I screwed my eyes shut as we walked. The now familiar feeling of his hand around my wrist now the only thing leading me through the darkness. Part of me wanted to run at full speed in the other direction, to scream until my lungs were empty. That part of me causing my muscles to anxiously tense up every step we took.
But the second part of me told myself to breath, to keep walking forwards and to trust the raven-haired boy who said nothing as he guided me through the halls.
And then we stopped, and his hand left my wrist.
"Lucas?" I whispered, my voice quivering.
"Lucas this isn't funny." I said again, beginning to feel sick to my stomach.
And then the hand returned.
"I'm here." He sighed.
I let out a sigh of relief, shaking off the nervous feeling that had augmented itself like a weight on my shoulders, as if someone had lifted an anvil off of my body.
"You can open your eyes. We're about to meet everyone else."
And he was right, because I could hear the bustle behind the door. The sound of laughing and a distant rumble of the low base of music.
I opened my eyes just as he flung open the door, and immediately I was met with the blinding light of the room in front of us. An electric room. People dancing, some drinking, others simply standing, talking and laughing about everything at the same time.
I couldn't possibly understand how people could feel so alive in a zombie-ridden world.
Luke turned to me with a goofy grin on his face and this time enclosed his fingers with mine on both hands, slowly walking me backwards into the crowds. And I must've zoned out, the people greeting us becoming distant figures in the mist, the music turning into echoes that were beginning to hurt my ears.
But suddenly those voices weren't echoes anymore, they were screams.
And the low bass wasn't music, but the sound of gunshots. Gunshots that were way too close.
So, then I was running, submerged into a crowd of absent minded-thinking people with only the motive to escape, to survive.

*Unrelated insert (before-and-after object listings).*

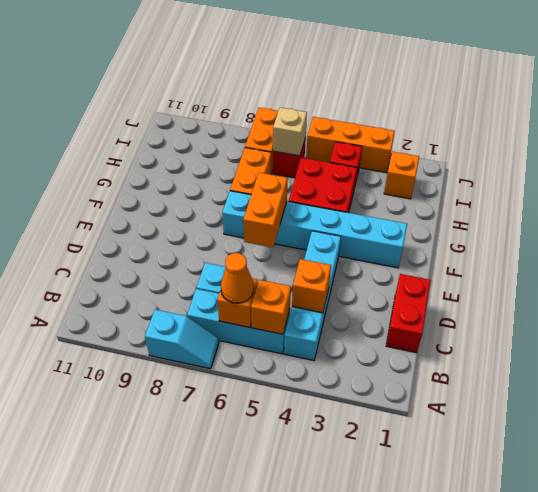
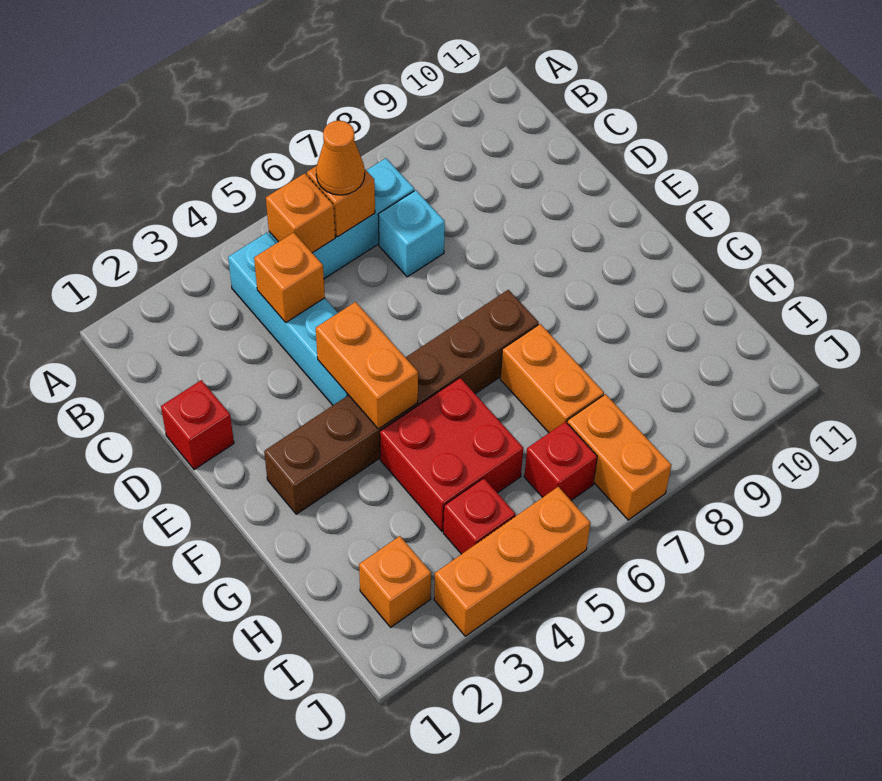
cyan slope A7:A8 level 1 top 8 -> none
red brick C1:D1 level 1 -> red brick D1 level 1
orange brick E6:F6 level 2 -> orange brick E4:F4 level 2
cyan brick F2:F7 level 1 -> brown brick F2:F7 level 1
tan brick I6 level 2 -> none

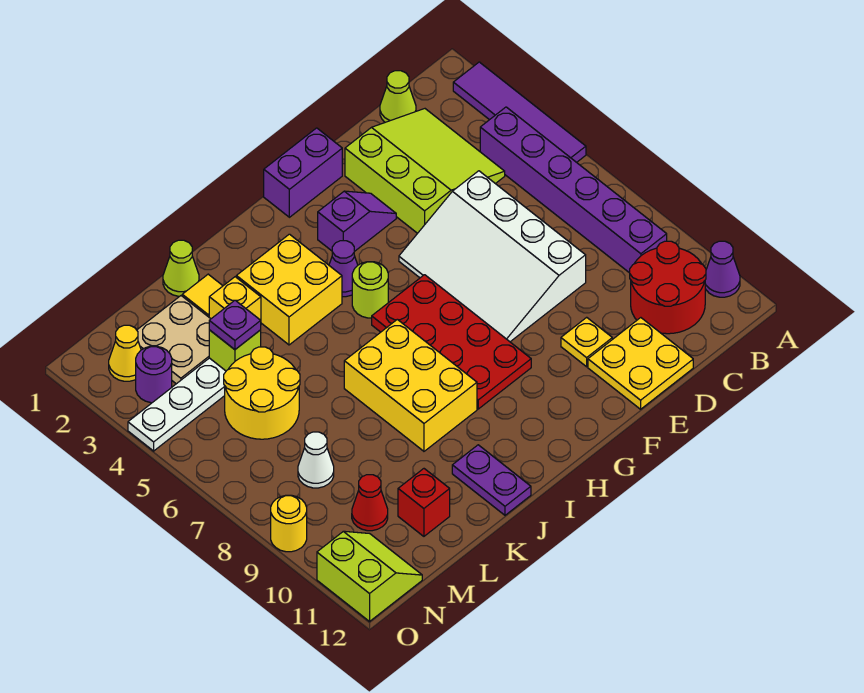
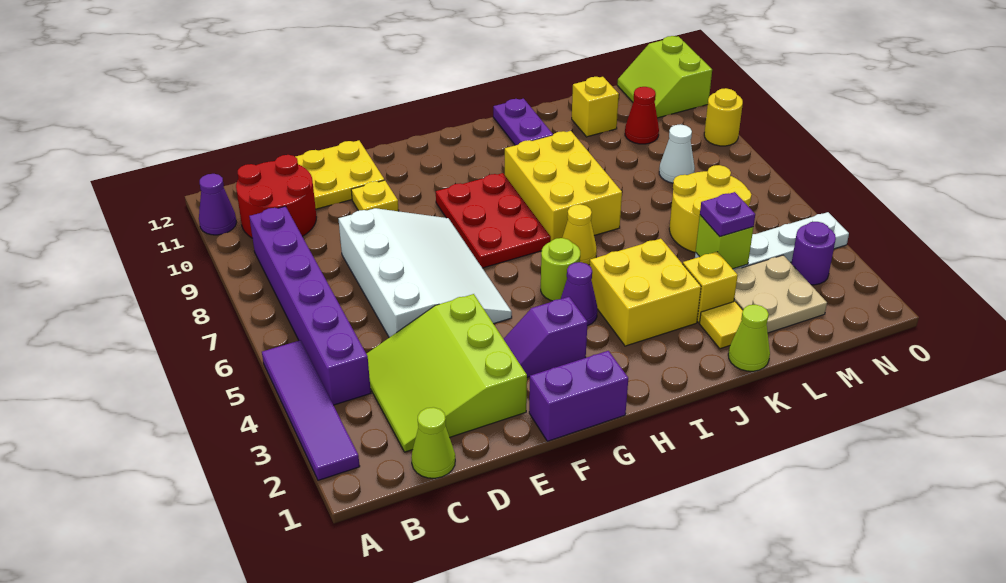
red plate G6:H9 level 1 -> red plate G7:H9 level 1
red brick L11 level 1 -> yellow brick L11 level 1
yellow cone N2 level 1 -> yellow cone I6 level 1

Some went left into rooms; some ran downstairs through back doors. I went up. Climbed the staircase up until I found myself standing on the roof with adrenaline pumping through my blood and a metallic taste in my mouth.
"You know going up after hearing gunshots without a plan isn't the smartest idea, right?" A voice behind me said.
I turned to face the person.
Brunette, similar height to Lucas, blue eyes that also seemed to fade into grey. He had his arms crossed and a cocky grin on his face.
I said nothing, out of breath and also quite speechless.
"Well, what was your plan?" I finally managed to gulp out, shuffling out on one foot in an attempt to hide how nervous I was.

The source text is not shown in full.